Abstract:
A portable engine driven welder is provided that has a case enclosing an internal combustion engine and a welding generator, and a running gear that is attached to the case. The running gear includes a pair of rails and a pair of leading wheels connected to the rails toward the back wall of the case. A pair of trailing wheels is connected to the rails toward the front wall of the case. The leading and trailing wheels have different resiliency values with the leading wheels being more resilient or flexible than the trailing wheels. This allows the leading wheels to act like a suspension system for the portable engine driven welder and running gear by soaking up or absorbing impacts instead of transmitting them therethrough so as to reduce exposure of the portable engine driven welder to such impacts.

Description:
CROSS-REFERENCE TO RELATED APPLICATIONS 
     This utility patent application claims the benefit of and priority to U.S. provisional application 61/122,996, filed Dec. 16, 2008, entitled CART FOR A WELDER; WELDER/CART COMBINATION, which is herein expressly incorporated by reference in its entirety, for all purposes. 
    
    
     BACKGROUND OF THE INVENTION 
     1. Field of the Invention 
     The present invention relates to engine driven welders and, more specifically, to engine driven welders having running gears to facilitate movement of such engine driven welders. 
     2. Discussion of the Related Art 
     A need to move welding equipment has been long recognized. Various running gears have been provided for suitably moving welding equipment around in a welding shop or other fabricating facility. Such facilities usually have substantially flat floor surfaces, whereby caster-like wheels have been successfully implemented into running gears for rolling the welding equipment across these flat floor surfaces. 

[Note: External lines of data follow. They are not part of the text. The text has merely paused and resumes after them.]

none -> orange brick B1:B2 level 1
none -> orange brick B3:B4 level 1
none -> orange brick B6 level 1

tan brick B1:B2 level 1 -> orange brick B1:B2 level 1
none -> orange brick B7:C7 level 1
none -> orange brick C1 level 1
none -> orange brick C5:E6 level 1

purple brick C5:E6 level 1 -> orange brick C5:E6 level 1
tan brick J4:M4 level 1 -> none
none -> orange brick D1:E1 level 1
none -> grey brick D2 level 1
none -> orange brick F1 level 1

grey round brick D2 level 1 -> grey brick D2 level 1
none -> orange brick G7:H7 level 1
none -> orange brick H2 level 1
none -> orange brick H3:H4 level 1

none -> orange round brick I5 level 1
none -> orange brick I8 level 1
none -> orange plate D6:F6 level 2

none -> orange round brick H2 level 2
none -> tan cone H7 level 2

     At times, needs arise to transport welding equipment to jobsites, that is, away from the fabricating facilities which are purposefully set up for such welding-related tasks. In such instances, engine driven welders are often used because they are stand-alone welding machines that generate their own electrical current and therefore do not have to be plugged into a power source or outlet. Correspondingly, such engine driven welders, with their stand-alone capabilities can be moved to a jobsite. 
     Engine driven welders can be quite large and heavy, whereby they are at times installed upon a vehicle such as a work truck that is driven to the jobsite. Once the work truck is driven to the job site, the engine driven welder is often left mounted to the work truck and long weld cables are routed to a particular work piece to conduct a welding current, generated by the engine driven welder, to the work piece. Such long weld cables can be heavy and expensive. 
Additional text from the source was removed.